Given a network G=(V,E), consider the problem of selecting a subset of nodes, A, of a fixed size, k, such that the sum expected walk length from V to A, or hitting time, is minimized. This study is motivated by modeling communication models as a random walk on a weighted loopless directed graph where the desired information is observed when a random walk reaches the chosen set. The origin of this problem is found in the study of how information or ``consensus" flows through a network, introduced by Borkar et al. in 2010. In general, this problem is NP-hard and as a result problems posed on large networks become quickly infeasible.

The objective function of interest F(A) is supermodular and therefore, a greedy technique provides a ( 1 - 1/e) approximation to the optimal solution. While the greedy technique provides a guaranteed approximation it comes at the cost of being O(k n^4). This work develops the Spectral Decomposition heuristic for this problem based on spectral clustering. In general, this reduces the model to O(n^4/k^3). Analysis of this technique is completed on the Stochastic Block Model, and under the appropriate assumptions the method reduces to O(n^2.5).

This approach is compared to previous approaches, including the greedy method, centrality measures, and more recent near-optimal subset techniques.

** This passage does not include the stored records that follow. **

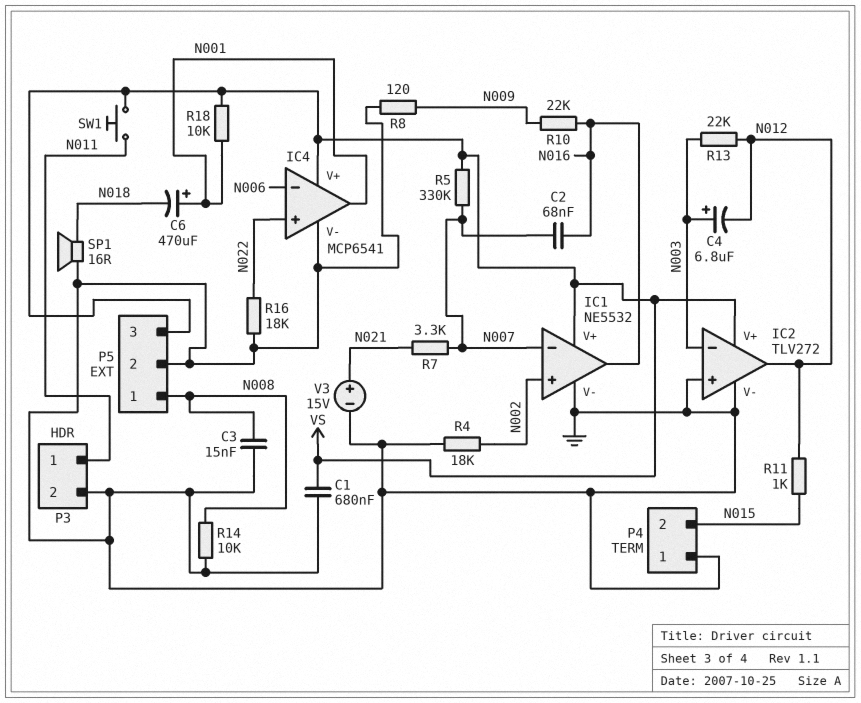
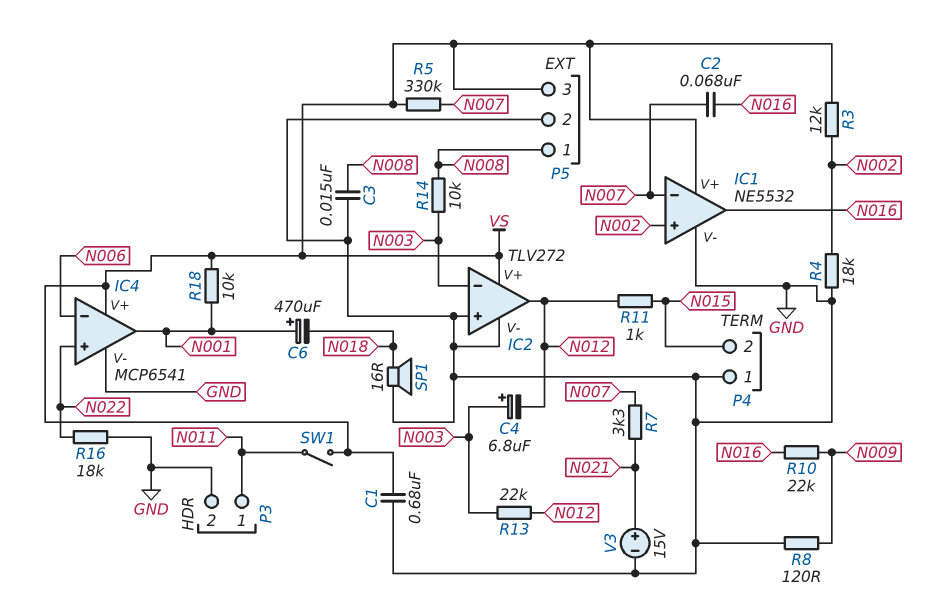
R3: none -> 12k (N002, VS)
R14: 10k (GND, N008) -> 10k (N003, N008)
SW1: button (N011, VS) -> switch (N011, VS)

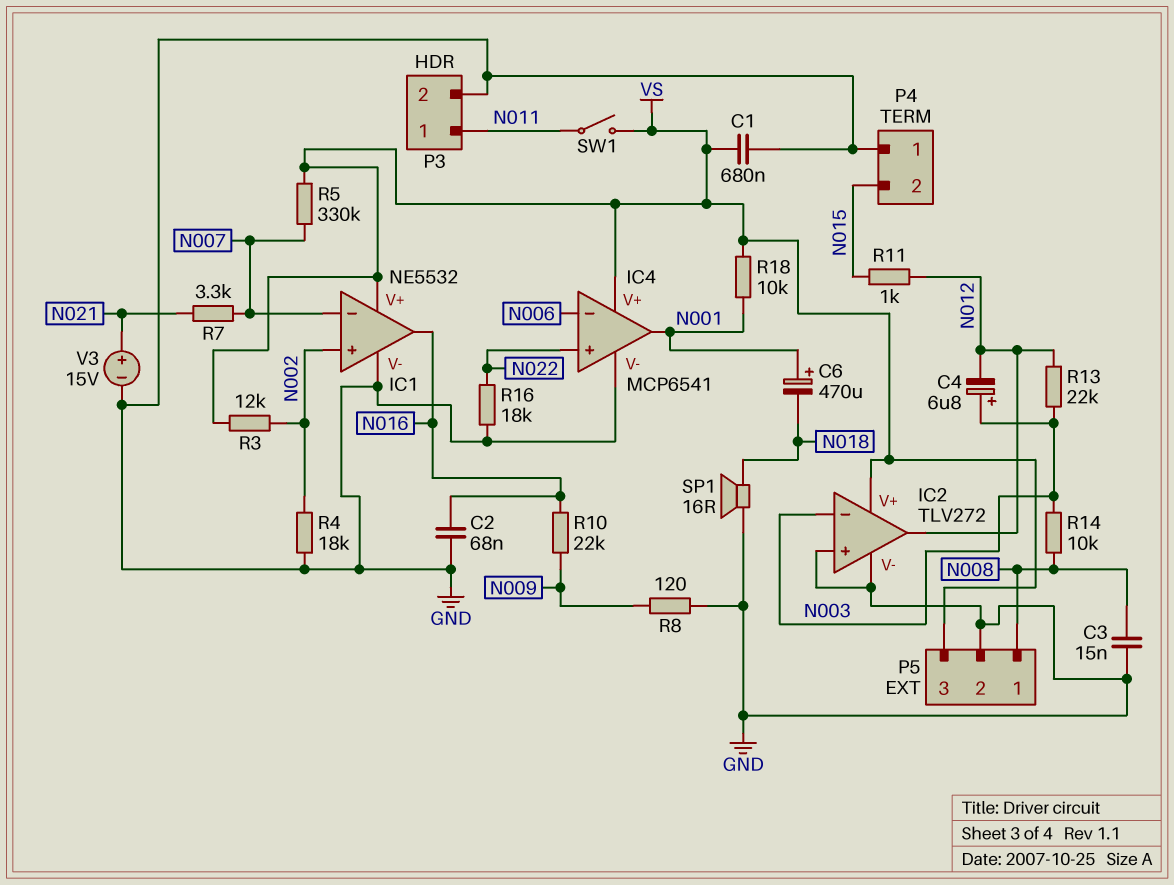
C2: 68nF (N007, N016) -> 68nF (GND, N016)

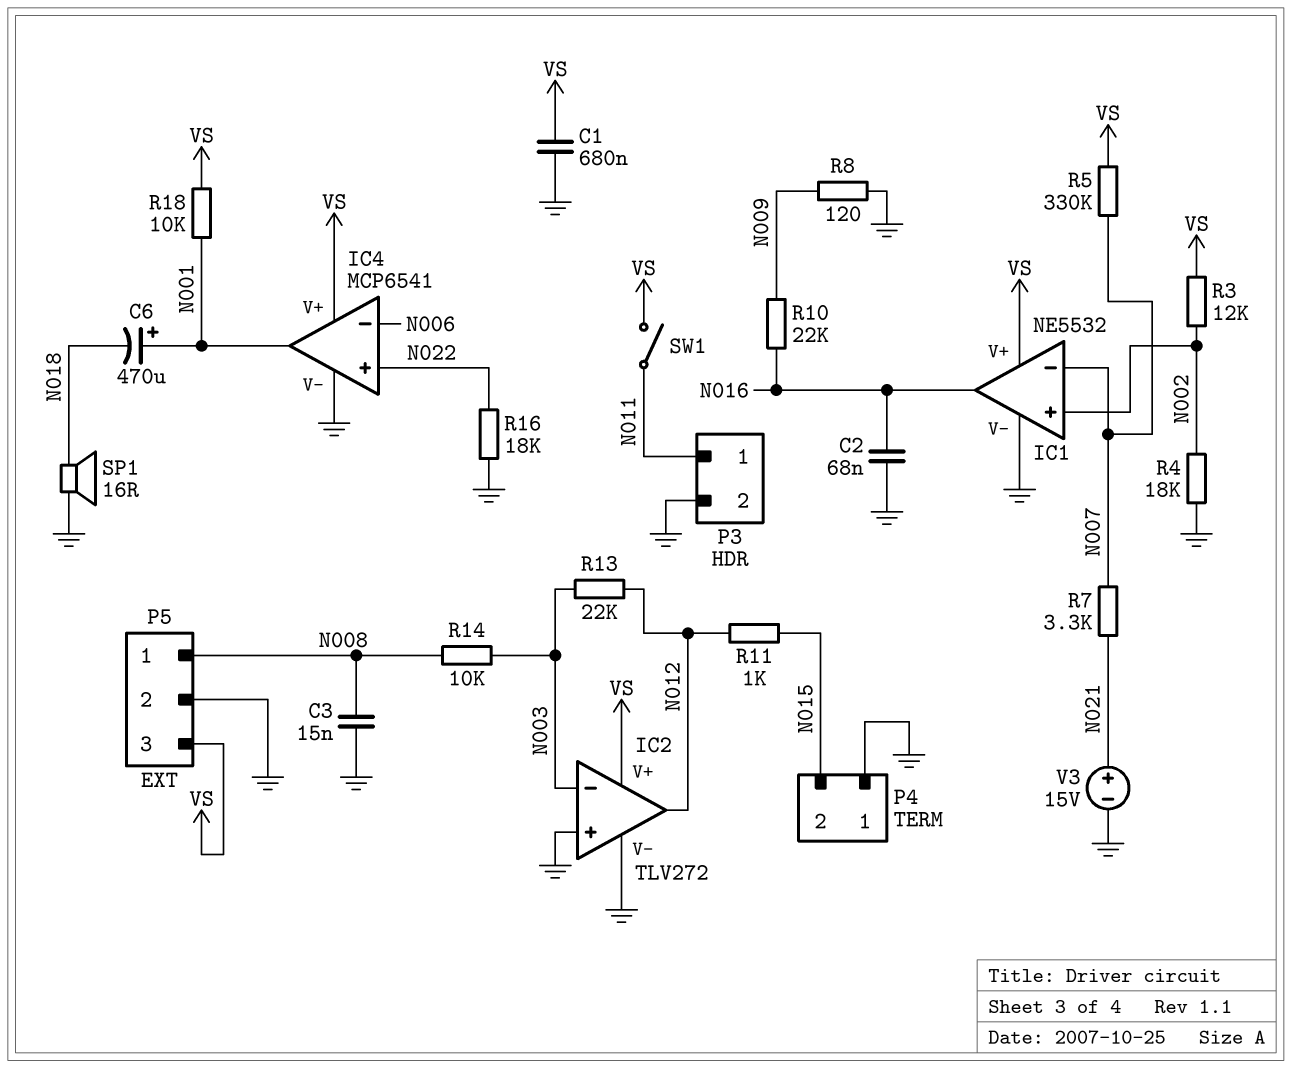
C4: 6.8uF (plus N003, minus N012) -> none

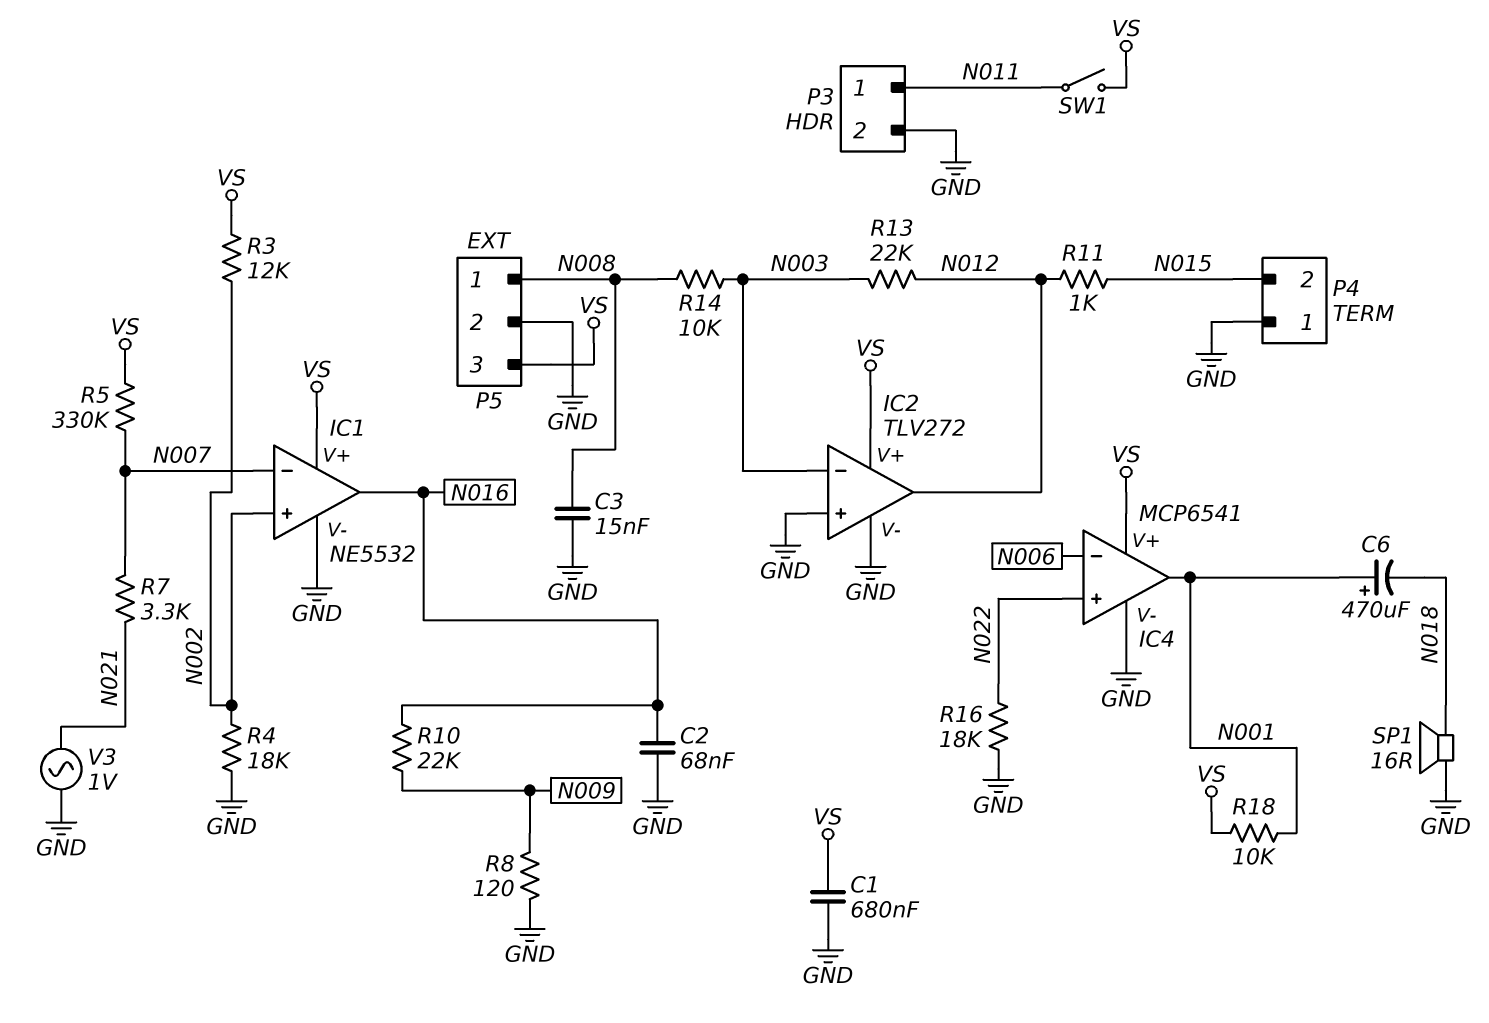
V3: 15V (plus N021, minus GND) -> AC 1V (GND, N021)

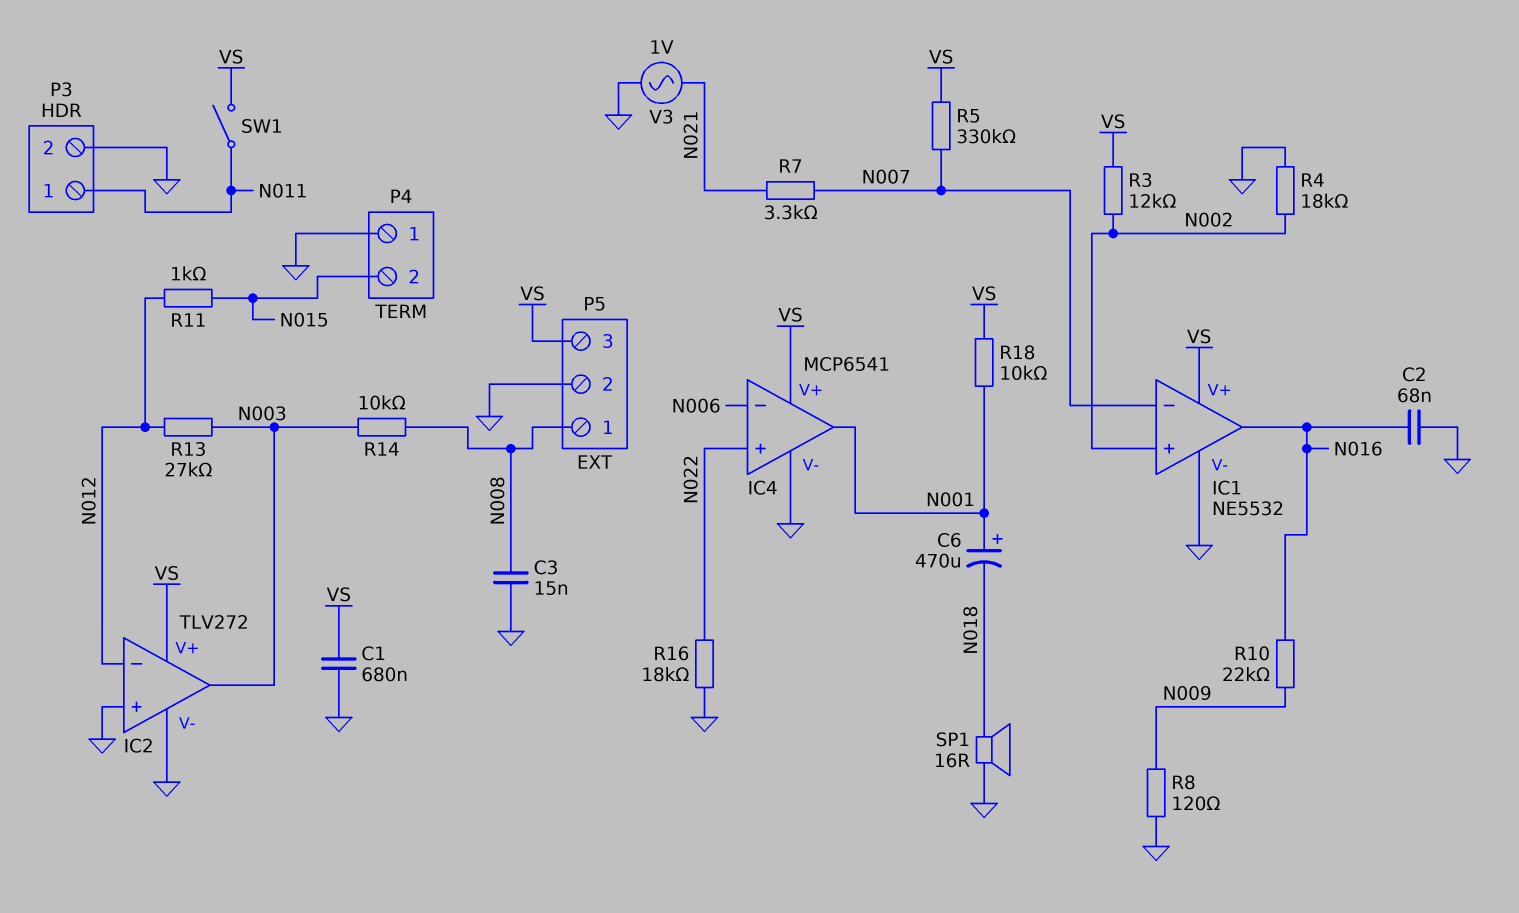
IC2 pin in-: N003 -> N012
IC2 pin out: N012 -> N003
R13: 22k (N003, N012) -> 27k (N003, N012)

The Spectral Decomposition heuristic greatly improves on the run-time of the greedy and near-optimal subset method, while maintaining quality of approximation. While the method cannot compete with the complexity of the centrality measures, frequently it greatly outperforms the approximation. Optimality is observed through two metrics; the value of the objective function and the value of the Perron-Frobenius eigenvalue of the Markov submatrix resulting from the capture set. Multiple examples illustrate the method and larger than prior networks are explored.